You seem to be incorrectly stating what is on Wikipedia, which leads:
The fediverse (commonly shortened to fedi)[1][2][3] is a collection of social networking services that can communicate with each other (formally known as federation) using a common protocol.
That last bit is absolutely key: a collection of services using a common protocol. Imagine if two different email servers didn’t both speak SMTP. Imagine if two different web services didn’t both speak HTTP. The Internet as a singular entity is only made possible because of protocol interop between all of its constituent parts.
To say “the fediverse” is comprised of multiple incompatible protocols goes against that grain, and to go back to pre-ActivityPub-as-W3C-specification days as an argument that it’s fine to label multiple incompatible protocols as all being components of “the fediverse” is a stretch.

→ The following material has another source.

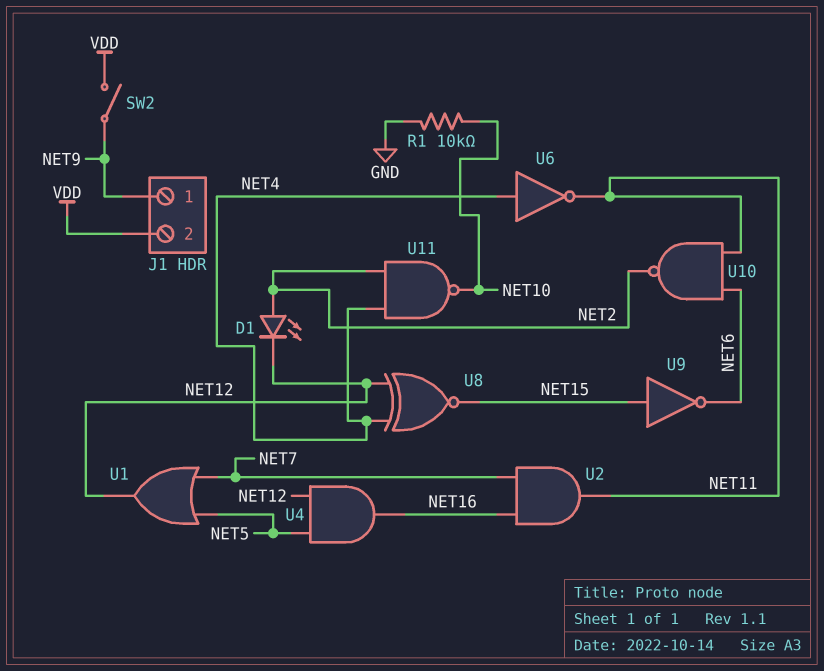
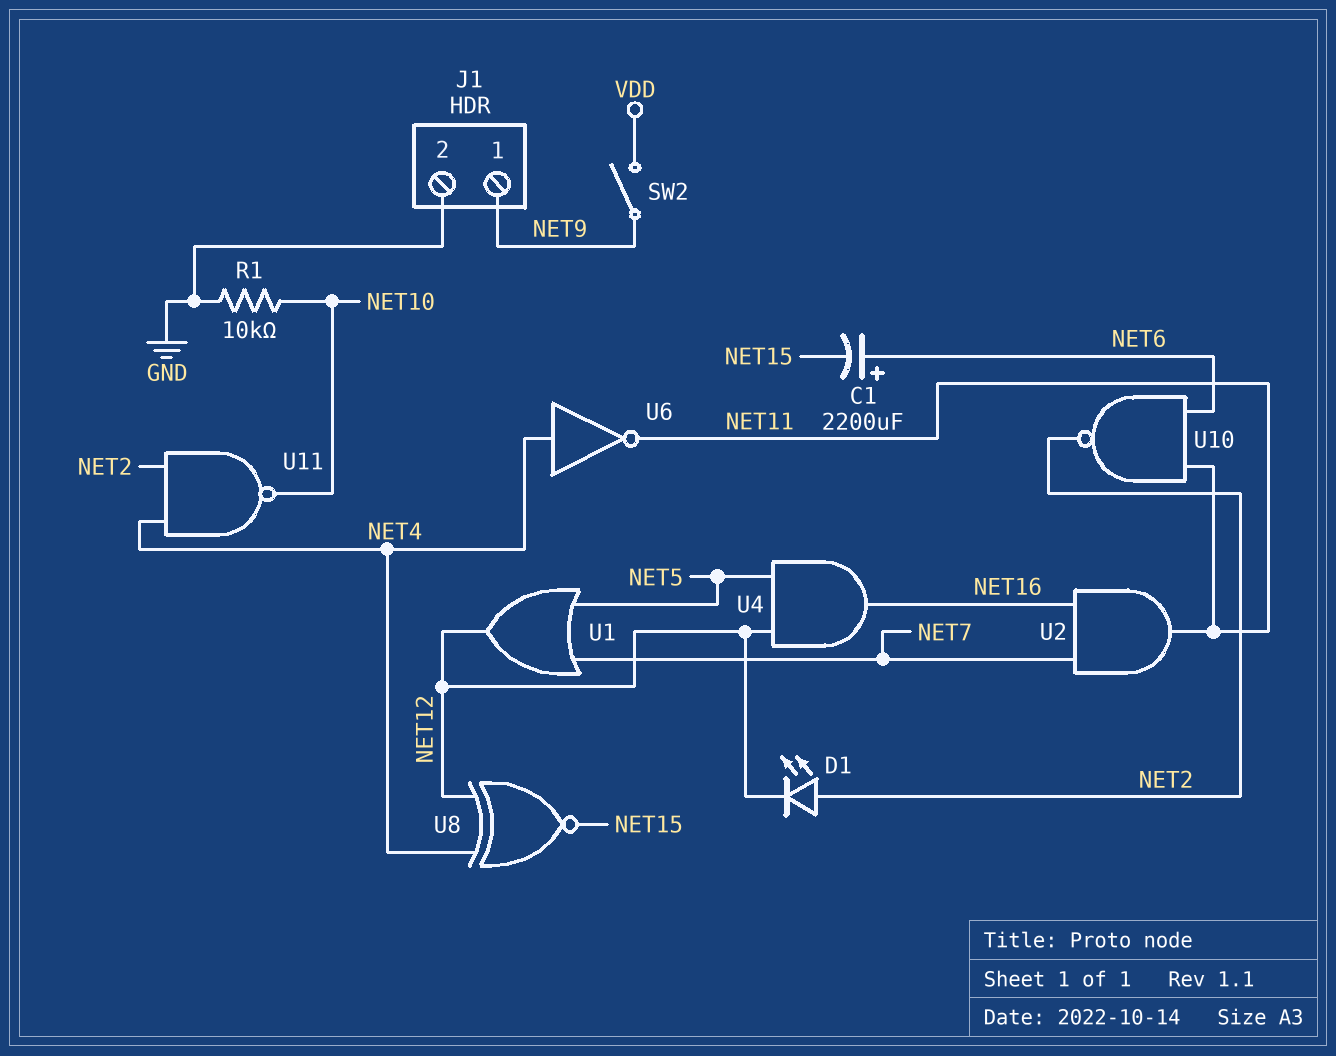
C1: none -> 2200uF (plus NET6, minus NET15)
J1 pin 2: VDD -> GND
U9: NOT (in NET15, out NET6) -> none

To me, this isn’t a let’s-agree-to-disagree-issue, honestly. While the term “fediverse” is arguably colloquial and doesn’t necessarily imply any specific technical attributes, it ceases to be useful as a term if Fediverse Platform A cannot in any way communicate with Fediverse Platform B because the two platforms happen to be using 100% incompatible protocols. Aside from a third-party bridge, the AT protocol used by Bluesky is 100% incompatible with ActivityPub used by Mastodon, Threads, and others. Therefore, they cannot both be simultaneously services in the fediverse.
I’m not sure what it is you’re comparing. Instances don’t “sync” with each other. It’s all based on the follow graph of the individual users of each instance. So yes, sometimes a post from one instance won’t show up until days later on another because it just so happens that post may have been interacted with by some other user and only now it shows up on the instance.
FWIW, I operate multiple Mastodon accounts across multiple instances, and I’ve had no problem with seeing posts show up right away across instances.